Nossa reflexão aqui, no entanto, não visa o desenvolvimento de um espaço interativo e nem a análise de obras de arte tecnológica contemporânea. Trata-se mais de pensar uma poética (poeisis) dos lugares aonde, efetivamente, vivemos e convivemos com sistemas automatizados. De forma que é menos a criação de uma “obra-de-arte” o que nos ocupa, e mais a investigação de processos performáticos que podem se tornar arte na lida cotidiana11. Neste sentido não buscamos a construção de um aparato automático, mas sim a experimentação de modos de desconstrução do automatismo.
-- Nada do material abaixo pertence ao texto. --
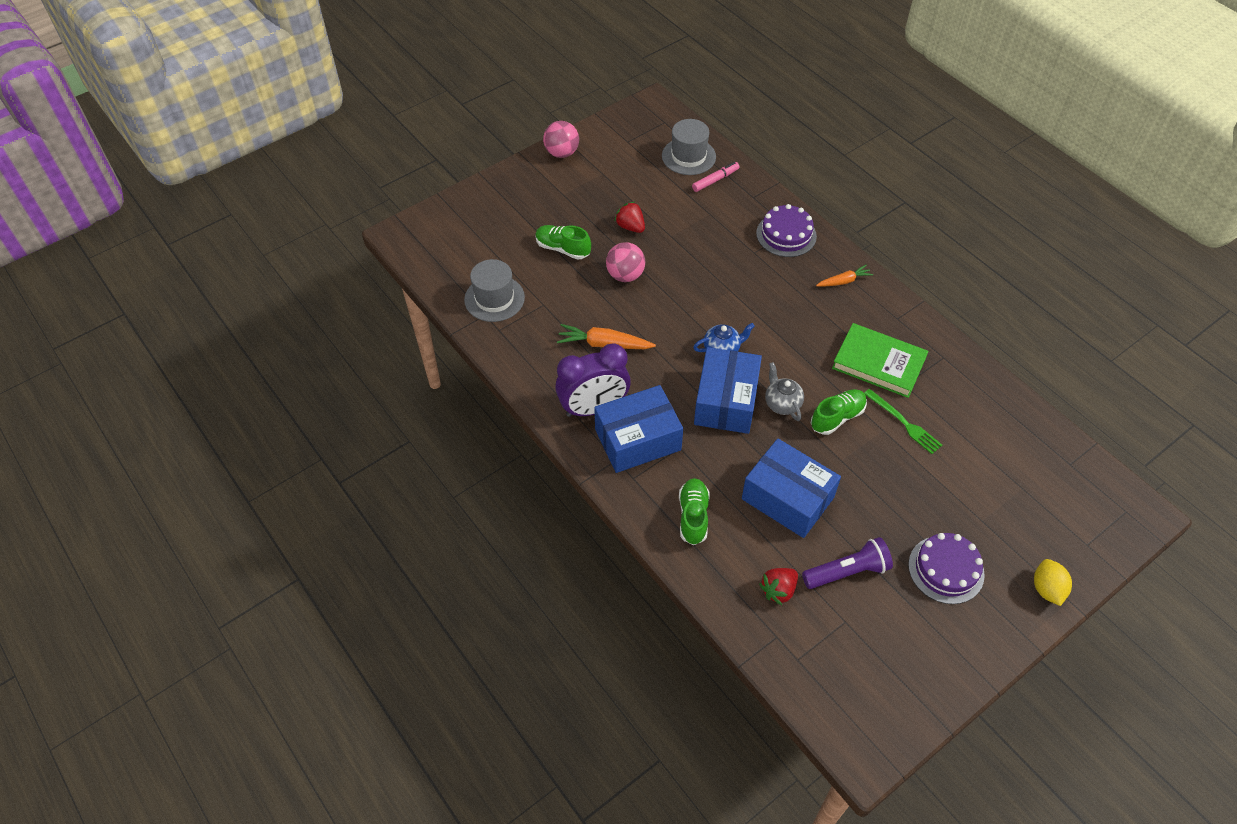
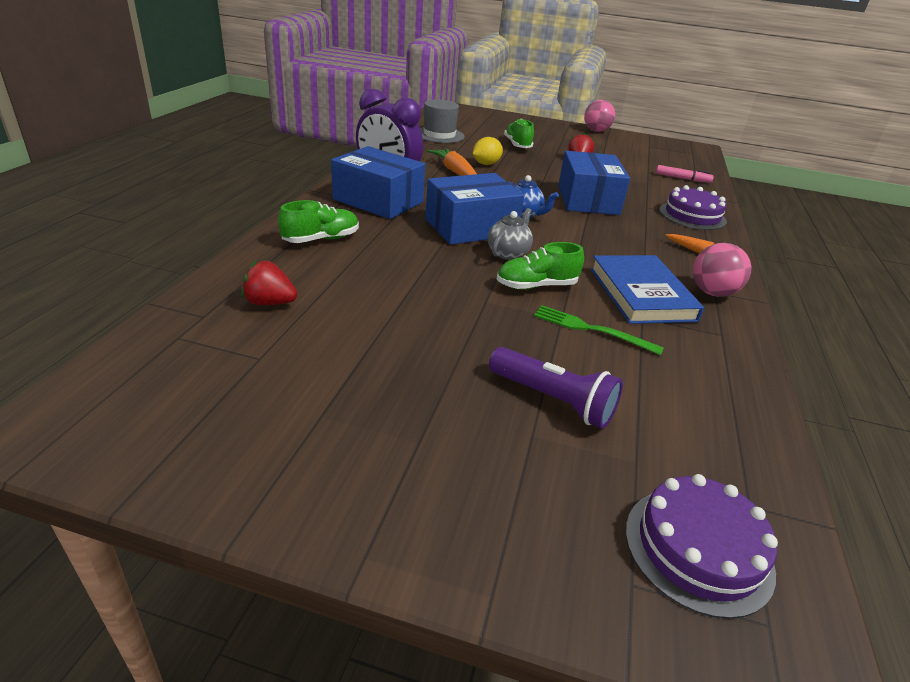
camera: 50 degrees right, 20 degrees down
(625, 275) = (531, 167): pink ball -> pink ball (712, 292)
(688, 156) = (682, 166): grey hat -> none
(787, 498) = (397, 281): blue box -> blue box (588, 200)
(837, 417) = (536, 286): green shoe -> green shoe turned 150 degrees clockwise
(847, 572) = (336, 341): purple flashlight -> purple flashlight (553, 400)
(878, 363) = (641, 294): green book -> blue book
(904, 423) = (591, 329): green fork -> green fork turned 105 degrees clockwise
(946, 569) = (414, 422): purple cake -> purple cake (698, 549)
(1047, 589) = (485, 553): yellow lemon -> yellow lemon (486, 164)

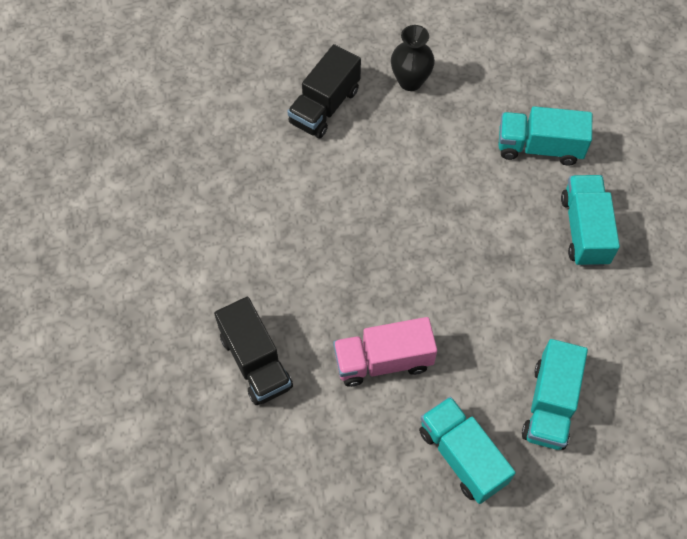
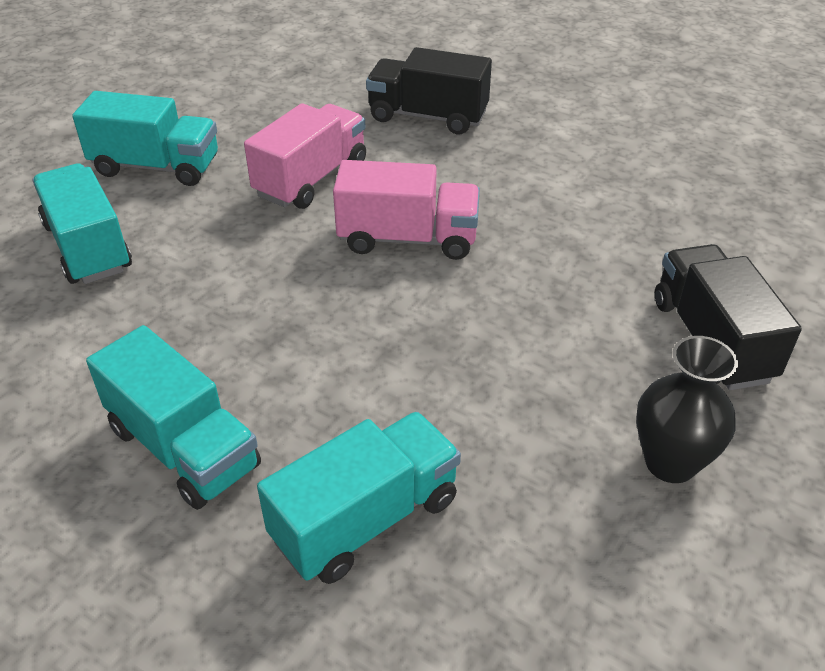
camera: 135 degrees right, 20 degrees down
(381, 267) = (408, 239): none -> pink truck

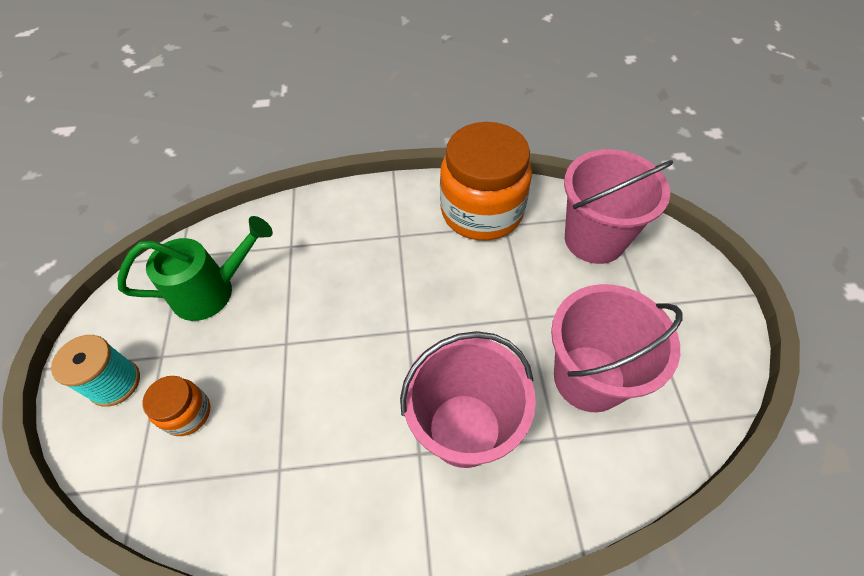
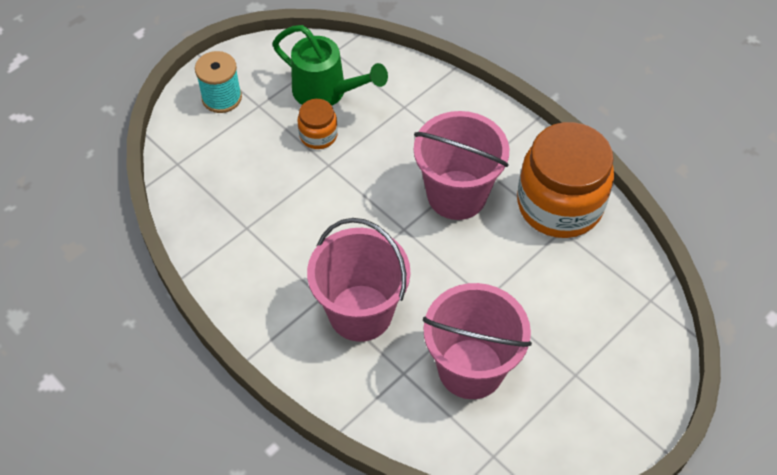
camera: 50 degrees right, 0 degrees up
(187, 413) = (237, 151): orange jar -> orange jar (318, 135)
(594, 239) = (610, 302): pink bucket -> pink bucket (456, 195)

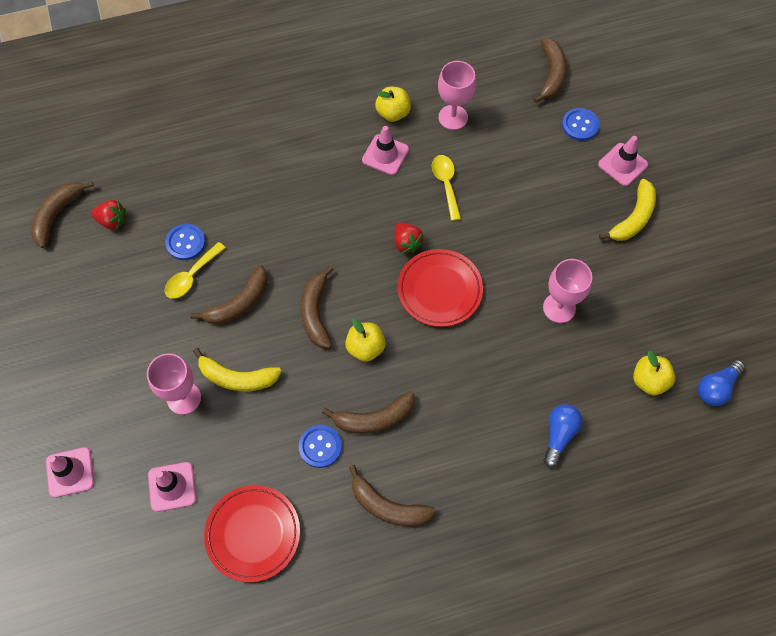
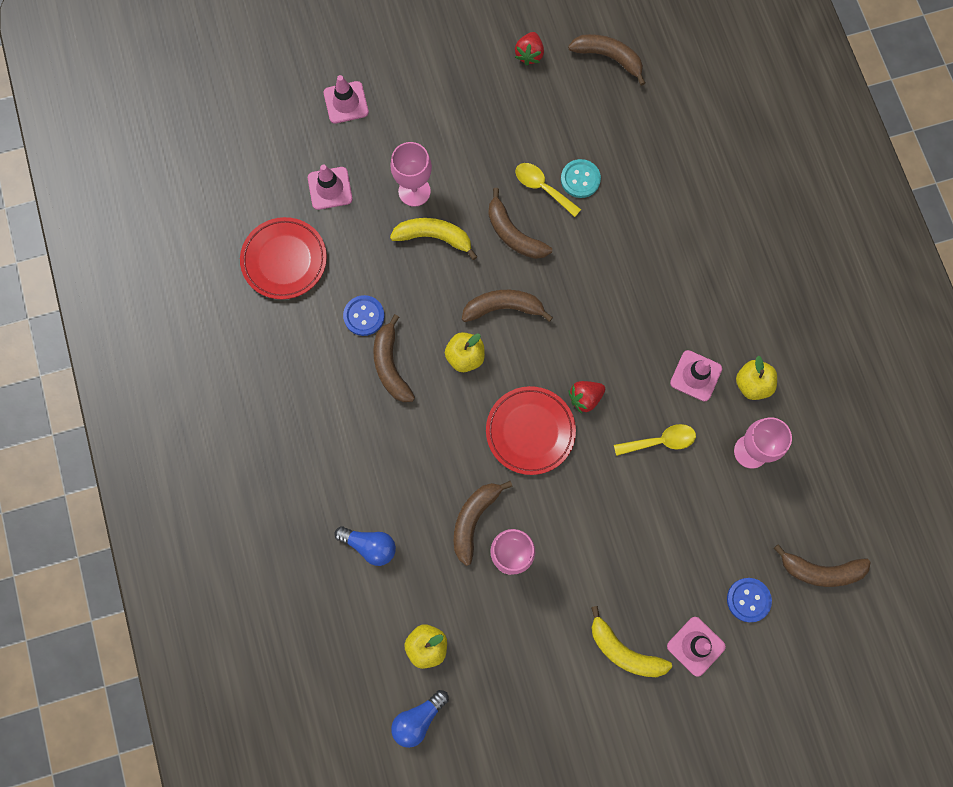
camera: 90 degrees right, 10 degrees up
(112, 221) = (603, 108): red strawberry -> red strawberry (529, 54)
(186, 243) = (580, 179): blue button -> turquoise button
(237, 377) = (434, 237): yellow banana -> yellow banana turned 90 degrees clockwise
(387, 506) = (305, 378): brown banana -> brown banana (474, 519)
(716, 387) = (418, 719): blue light bulb -> blue light bulb turned 90 degrees counterclockwise

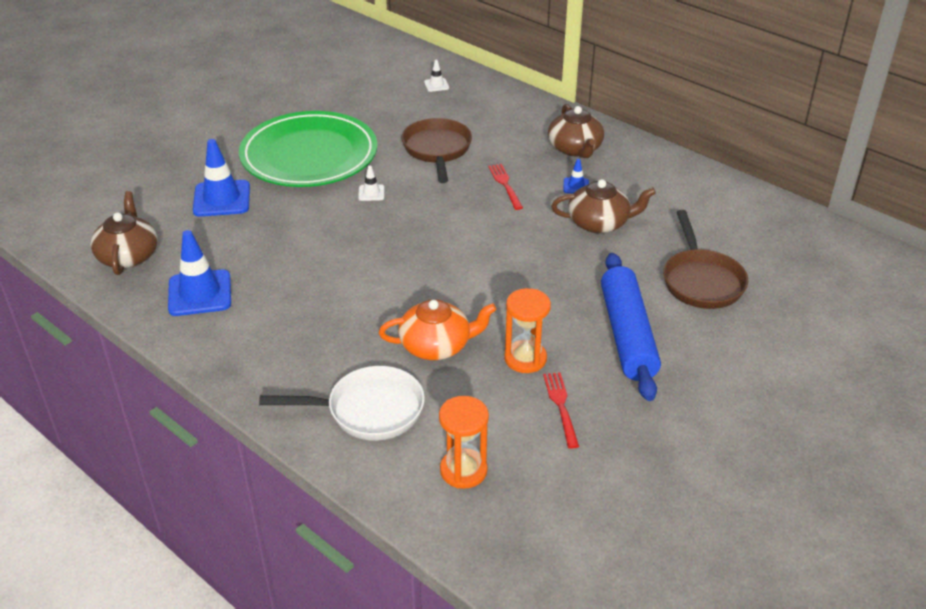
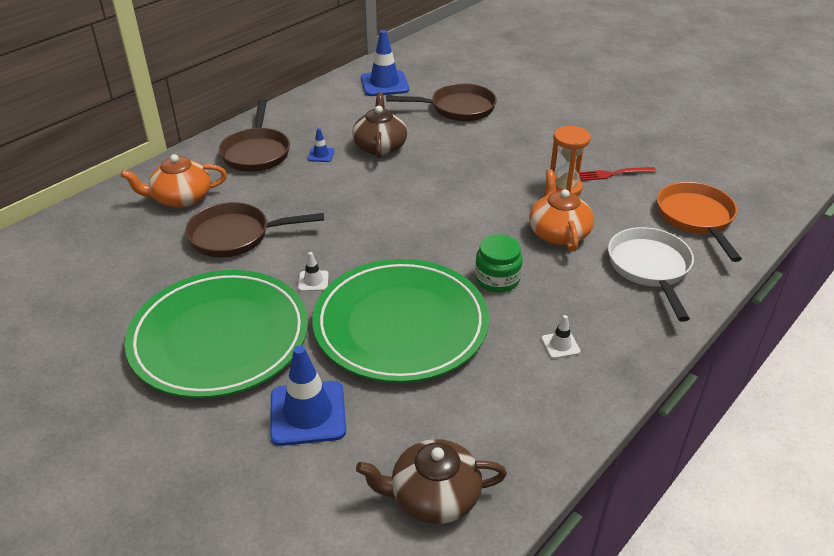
camera: 90 degrees left, 0 degrees up
(200, 293) = (505, 407): blue traffic cone -> blue traffic cone (384, 84)
(308, 240) = (401, 325): none -> green plate
(362, 297) = (497, 279): none -> green jar
(436, 85) = (86, 238): white traffic cone -> white traffic cone (560, 345)
(463, 470) = (696, 218): orange hourglass -> orange pan
(494, 118) = (181, 198): none -> orange teapot
(505, 185) = (312, 193): red fork -> none
(575, 149) = (256, 152): brown teapot -> brown pan
(628, 335) = (526, 142): blue rolling pin -> none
AUTOMATISMO > AUTONOMIA > AUTO POEISIS

Para os programadores de sistema automatizar significa “dotar sistemas de mecanismos e dispositivos capazes de realizar, com o mínimo de intervenção humana, tarefas que satisfaçam restrições tais como segurança, conforto, produtividade, entre outras.”12

Etimologicamente autômato vem do grego auto+maton - o que se faz por si mesmo, que não tem uma causa motriz exterior nem depende de vontade para se mover. No entanto, para além deste aspecto mecanicista, a característica principal da caixa preta é que ela funciona e nos faz funcionar em acordo com um programa que é autônomo. Esquecidos de todo esforço empreendido no cálculo que faz rodar o programa, apertamos um interruptor, e o programa, automática e autonomamente, funciona. Para continuar no recurso a etimologia, autonomia do grego auto+nomos - que obedece à sua própria lei, e pensando em seu uso logístico, que é capaz de continuar sem se alimentar ou se abastecer. Contudo, pensar somente a autonomia de um sistema ainda não é o bastante para mudar seu programa. É preciso pensar em termos de produção de informação nova, diferença, inovação. Para inovar, o crucial não é se mover e nem se manter, mas se alterar. Um sistema que produz informação nova não pode ser somente automático ou autônomo, mas precisa ser, sobretudo, autopoético13. Mais uma vez do grego auto+poeisis – que se auto constitui, continuamente, em suas próprias associações internas e com o ambiente, num processo de feedback que o mantém vivo, em constante processo de transformação.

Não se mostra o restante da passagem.